A few weeks ago I wrote about a walk to Paddington Station, and then a walk back. The reason for the trip, I said, was to buy train tickets to Henley-on-Thames. That was true, as far as it went. But if you’ve been reading this series, you might have wondered what Henley actually meant. The tickets were the cover. My friend was the reason. She was also, if I’m being completely honest, the reason for the course itself, and every course I tried to build before it, and every course I’ve sketched out since. She just didn’t know that until now.
Henley-on-Thames had no particular connection to Brexit when I chose it. If I’d been purely academic about it, I might have taken the students to Birmingham or Coventry, cities in the West Midlands that recorded some of the highest Leave percentages in the country. That would have been genuinely instructive. The area around Henley, as it turns out, voted roughly 55 percent to Remain. I could have taken them somewhere that felt the full weight of the Brexit argument, somewhere that might have actually changed how they understood it. I didn’t. I picked Henley.
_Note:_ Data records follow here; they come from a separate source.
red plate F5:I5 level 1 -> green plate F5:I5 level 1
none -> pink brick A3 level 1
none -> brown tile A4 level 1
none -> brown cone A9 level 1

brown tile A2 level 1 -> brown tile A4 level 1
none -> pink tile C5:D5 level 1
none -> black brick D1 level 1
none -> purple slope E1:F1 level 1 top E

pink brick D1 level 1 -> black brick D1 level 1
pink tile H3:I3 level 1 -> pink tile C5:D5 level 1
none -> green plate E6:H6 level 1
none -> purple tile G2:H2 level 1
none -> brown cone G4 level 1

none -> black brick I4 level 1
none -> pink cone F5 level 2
The Brexit connection was there, if you wanted to work hard enough to find it. Theresa May represented nearby Maidenhead, Boris Johnson once held the Henley seat in Parliament, and I once spotted Rishi Sunak at the Leander Club in Henley. But I didn’t know any of that when I chose it. That came later, the kind of justification you construct after the fact to make a personal decision look like a professional one. The real reason was simpler. None of those other places had her in them.
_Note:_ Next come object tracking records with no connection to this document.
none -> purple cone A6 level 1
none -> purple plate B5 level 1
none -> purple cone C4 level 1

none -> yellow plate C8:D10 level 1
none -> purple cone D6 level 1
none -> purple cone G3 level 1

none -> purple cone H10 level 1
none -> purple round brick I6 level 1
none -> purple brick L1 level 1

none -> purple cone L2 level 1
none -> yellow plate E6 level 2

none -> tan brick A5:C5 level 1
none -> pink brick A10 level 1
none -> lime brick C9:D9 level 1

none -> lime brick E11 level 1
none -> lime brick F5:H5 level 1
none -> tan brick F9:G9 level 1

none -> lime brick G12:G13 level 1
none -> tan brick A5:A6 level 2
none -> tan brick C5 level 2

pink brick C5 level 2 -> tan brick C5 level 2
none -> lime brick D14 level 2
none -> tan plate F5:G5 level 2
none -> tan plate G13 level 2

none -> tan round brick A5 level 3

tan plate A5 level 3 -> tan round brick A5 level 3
None of that mattered on the morning of the trip. What mattered was twenty students in a hotel lobby near Waterloo, two tickets each, and a train to catch.
We did this three times. Three different courses, three different years, but it always started the same way, in a hotel lobby near Waterloo, me handing out two tickets to each student. One for the way out, one for the way back. I told them every time: lose either one and the train fare comes out of your own pocket. Nobody ever lost one, not in three years, though I watched a few of them pat their jacket pockets all the way down to the tube just to be sure.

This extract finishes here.